Yorn strummed into “Crystal Village”, its themes of our innate hunger for returns to relationship genesis conjuring images of a sought-after sculptor or silversmith, working in the preposterous medium of nostalgic pyrite. Such a gorgeous contradiction, that tune. He gave you a direct nod to New Order in “Pass Me By” and a first-time-ever-played-live “Committed” that glimmered like a heart obedient to a fault. “Long Way Down”, the warning tale of a romantic renovation listing to the side, scintillas of charred overfamiliarity whirling in its atmosphere, gave way to Yorn’s confession that he did not feel he had “tour legs” prior to the 18-month trial-by-fire stretch of caravan that accompanied the vehicular momentum of musicforthemorningafter. You’ve got to admire anyone who still unerringly chooses to lead with a glass jaw in such life scenarios, no matter what.
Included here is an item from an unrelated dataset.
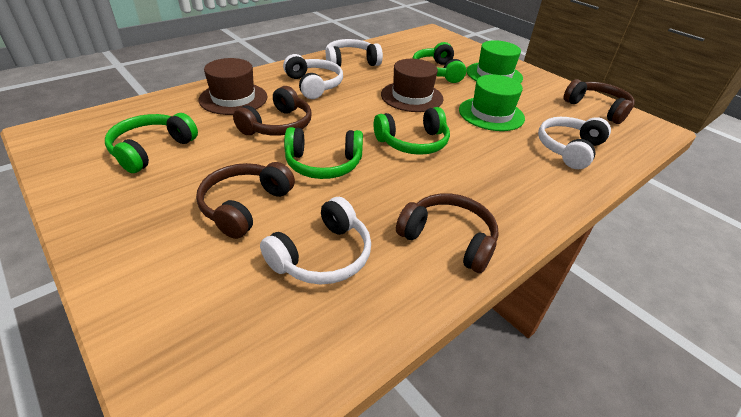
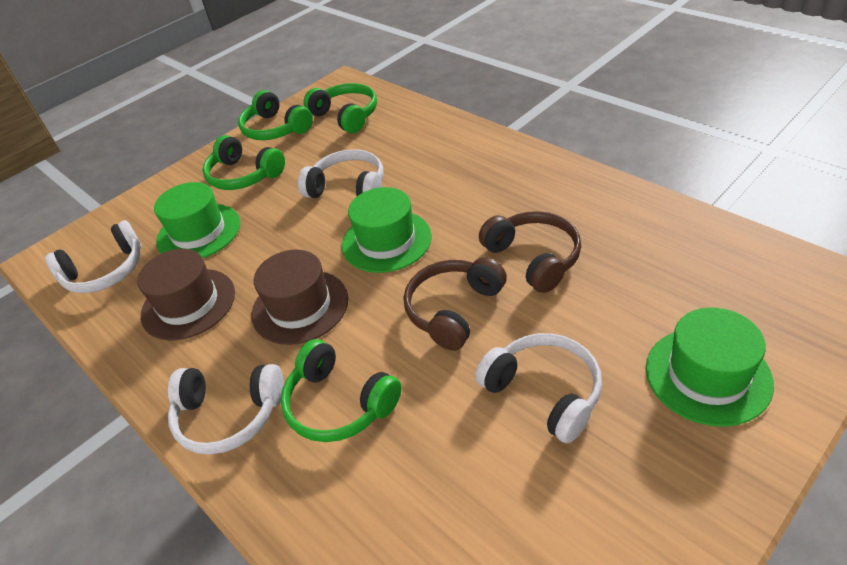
brown headphones: 4 -> 2
green hat: 2 -> 3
Having only shortly become a father himself, Yorn’s own parents loomed lovely and large over this entire performance. “Turn of the Century” was delivered like tussling hummingbirds on his childhood piano, the very one he shared out that his mother tried to enforce a hyperactive boyhood union with, all to no avail, of course. “Burrito”, a song about the unique frostbite of first loves, was sweetly revealed to be his father’s favorite of all his compositions, and Yorn then speculated that the ‘old man in the kitchen’ of the signature “All at Once” may well be some imagined future version of his true ‘old man.’ When Columbia Records gave him carte blanche for Day I Forgot, Yorn said he did not hesitate to request the services of another authoritative luminary who had a hand in his musical making – the astronomically gifted Peter Buck of R.E.M. – who played mandolin on the album version of “Man in Uniform”.

Closing with “Suspicious Minds,” Yorn told of how the Sweet Inspirations (Elvis’ very own backup singers) sang behind him on this one for the extended release of Day I Forgot, complements of an assist by the one and only Lisa Marie, a vocal and early fan. Liz Phair, the one-woman demolition who gloriously and irrevocably proved women not only could, but should be raffish, sang in the Sweet Inspirations’ stead on another recorded version. This was all alongside our intrepid subject writing Break Up with Scarlett Johansson.

One could easily encapsulate the nature of Pete Yorn’s separateness and sophistication by restricting an examination of his career to the arc of women alone that have converged to work with him. Amazons of the aforementioned caliber do not have to work with any male artist, and thus the line of legendary ladies that proudly claim shared space with Yorn represent a living Bechdel test not many men in his category could pretend to pass, let alone to have humbly attracted via sheer force of worth.

People that knew about Pete Yorn in 2001 justly felt like they were part of an agog discovery in tandem. By the time Day I Forgot came around, his rabid supporters (this pen person included) became and stayed a wayward batch of phillumenists – but one in which the ‘matchbooks,’ rather than housing dormant fire, were all filled with sticks of stories and sightings, pre-lit always with the primordial torch of what Yorn’s records meant to individual and collective lives then – and the continued conflagration of what they mean now.

It is safe to assert The Killers’ Brandon Flowers as the definitive flashpoint where Springsteen melds into Bowie, and likewise to recognize and embrace Pete Yorn as the one-man Sorbonne where Springsteen studies cybernetics with The Smiths. Brilliantly disguised as a pauper baron, Yorn is still creating and winning little competitions with himself, still quietly teaching the native value of informality. By far the most excellent of the “stills” in play here, tickets can still currently be bought via the Veeps website for both this livestream and its musicforthemorningafter predecessor. More have been promised where these rapturous gems came from. If nothing else, these acoustic livestreams hammer home an almost 20-year-old truism: Pete Yorn never yet created a day any sentient person could possibly forget.